The issues are more than one layer. Yes, the movie could have made each character have a different issue, which they all do, but they also have each others problems. When Anna announces at dinner that she is divorcing her husband, the kids react different, even towards each other. Molinas masters the husband as a figure of silent acknowledgement, as though he may or may not be able to argue his wife into staying with him, but would rather just enjoy the time with his family by avoiding the issue. This brings out troubles with married son and his wife, as well as the soldier accepting how life gives the unexpected. They truly do deal with issues as a family.

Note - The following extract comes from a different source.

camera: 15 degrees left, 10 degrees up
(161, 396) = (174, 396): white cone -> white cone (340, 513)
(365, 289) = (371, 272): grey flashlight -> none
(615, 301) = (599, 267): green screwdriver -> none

The acting is superb not only on the dramatic scale, but also on the comedic level, as though we're laughing with the family. The men gather around an old tree in front of the lawn, promising to cut it down to give Ana the view her husband always promised (can a view save their marriage?). As they play with their chainsaws, the men each have something to prove about their masculinity to their women, who are placing bets on who will hurt themselves. You'll laugh at which wife bets on whom. The family does drink, both individually and together. It is a strong blend of drama and comedy when the son arranges for the Priest to try to convince the parents to salvage their marriage, only to begin with the mom coming home drunk and the Priest filling himself on her secret recipes.

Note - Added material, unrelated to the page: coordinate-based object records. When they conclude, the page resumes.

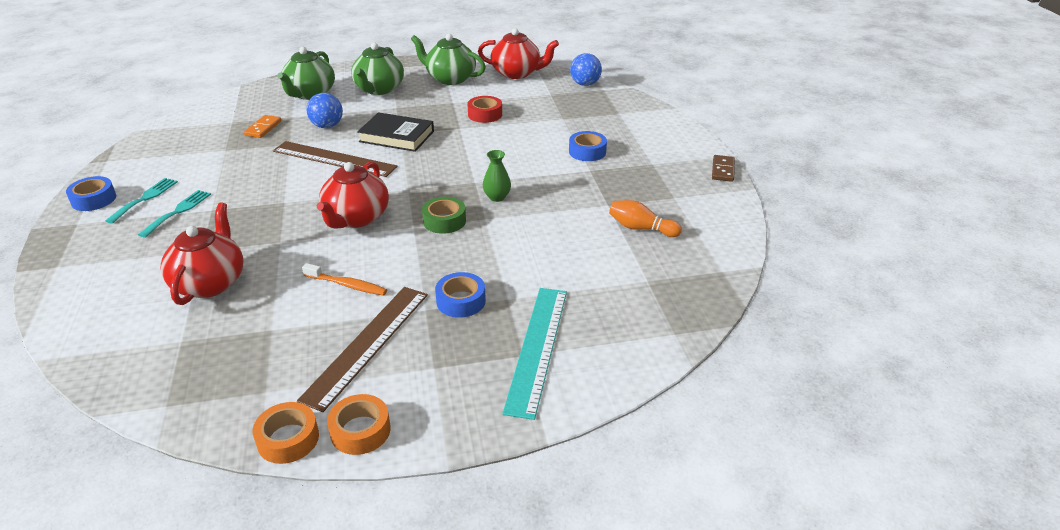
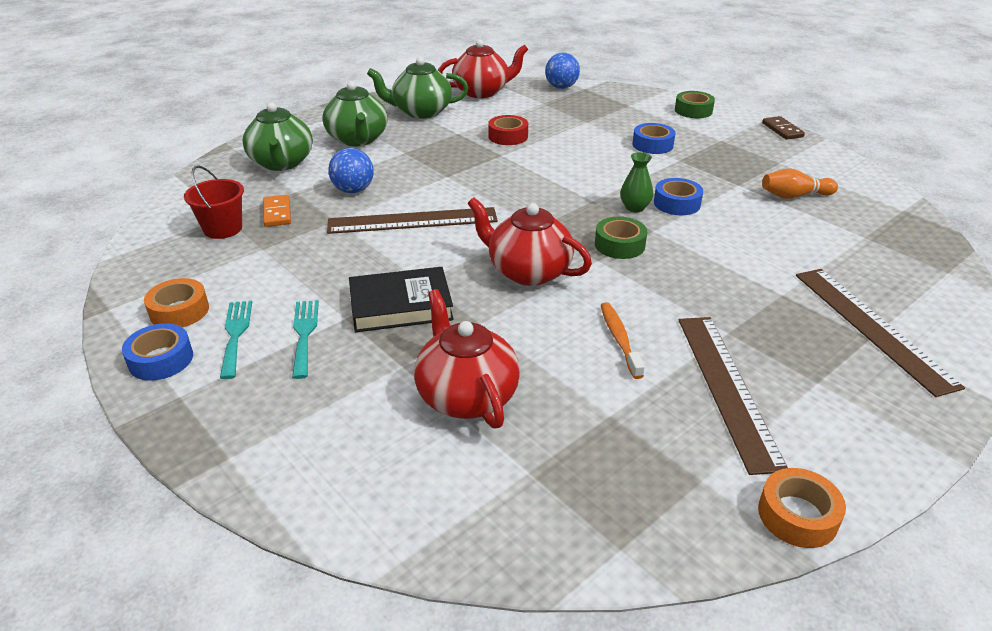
camera: 30 degrees left, 0 degrees up
(221, 129) = (223, 229): none -> red bucket
(347, 285) = (619, 339): orange toothbrush -> orange toothbrush turned 90 degrees counterclockwise
(356, 218) = (528, 271): red teapot -> red teapot turned 135 degrees clockwise
(360, 431) = (848, 472): orange tape -> orange tape (179, 311)
(397, 136) = (448, 180): black book -> black book (400, 305)
(461, 301) = (747, 312): blue tape -> blue tape (677, 203)
(537, 348) = (872, 327): turquoise ruler -> brown ruler
(667, 132) = (693, 110): none -> green tape

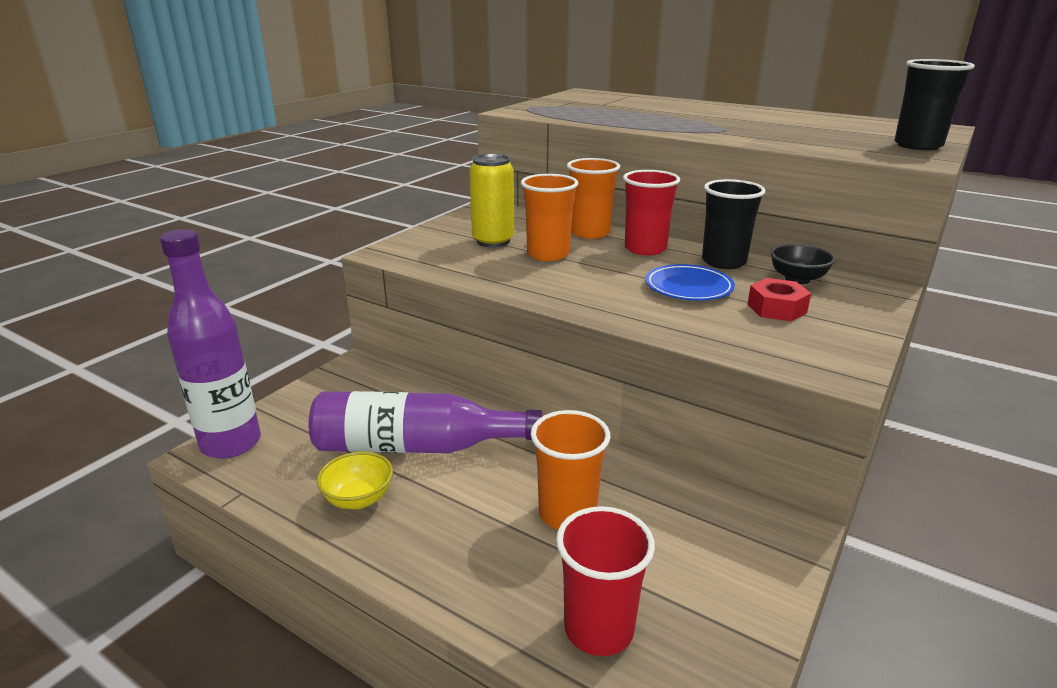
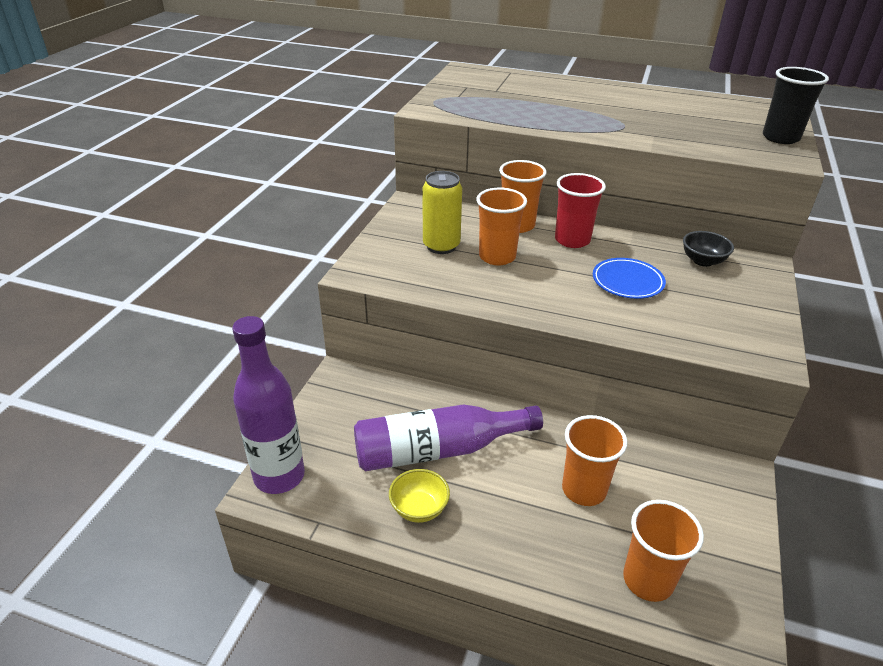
camera: 15 degrees left, 10 degrees up
(598, 629) = (648, 580): red cup -> orange cup
(723, 262) = (640, 248): black cup -> none
(776, 308) = (702, 296): red nut -> none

Not since Juno have I cared so much for what happens to the characters. Here, I was choked up before anything happened. I wanted to hug them, to be invited to the dinner table and laugh. Even though some of the lines are in Spanish, I didn't need to know what they were saying (except when subtitles were rare provided for a good laugh), because the way they said it gave all the emotion for the words. While what I have said here may seem like I've given the movie away, I have not. There are many layers to everything the family goes through, and their way of going through it is not as simple as I would have originally thought.

Some would call this a solely Puerto Rican movie, or a movie that pokes a nationally, like The Family Stone or This Christmas. While Roger Ebert in his review (http://rogerebert.suntimes.com/apps/pbcs.dll/article?AID=/20081210/REVIEWS/812109989) won't name names of those on IMDb who dislike these movies as cliche and only changing races, I hold no such reservations. Toucansam3 of IMDb is asking if an Asian or Hindi movie will be following this one so that white, black, hispanic, and everyone else can claim the same story. I say, if they're as well-done as this movie, let them. Let it also note this movie was made in Chicago, set in a very multi-cultural suburb. The Jewish wife and black neighbors also get to claim ethnicity in this movie. For posting on Toucansam3's ill-comments, go to http://www.imdb.com/title/tt1151915/board/nest/124637146.

Is it entertaining? Very. If the laughs don't get you, the drama will.

Is it for everyone? Yes. Everyone can see this movie relate to their families, even if there is some cultural language to it. The father wants what's best for his son, just as all fathers do. The sons take different paths and have difficulty relating to each other because of it. These are all things everyone can relate to.

Is it memorable? While it will probably not get Oscar nominations or be a blockbuster, this is a movie worth sharing, which will make a memorable experience.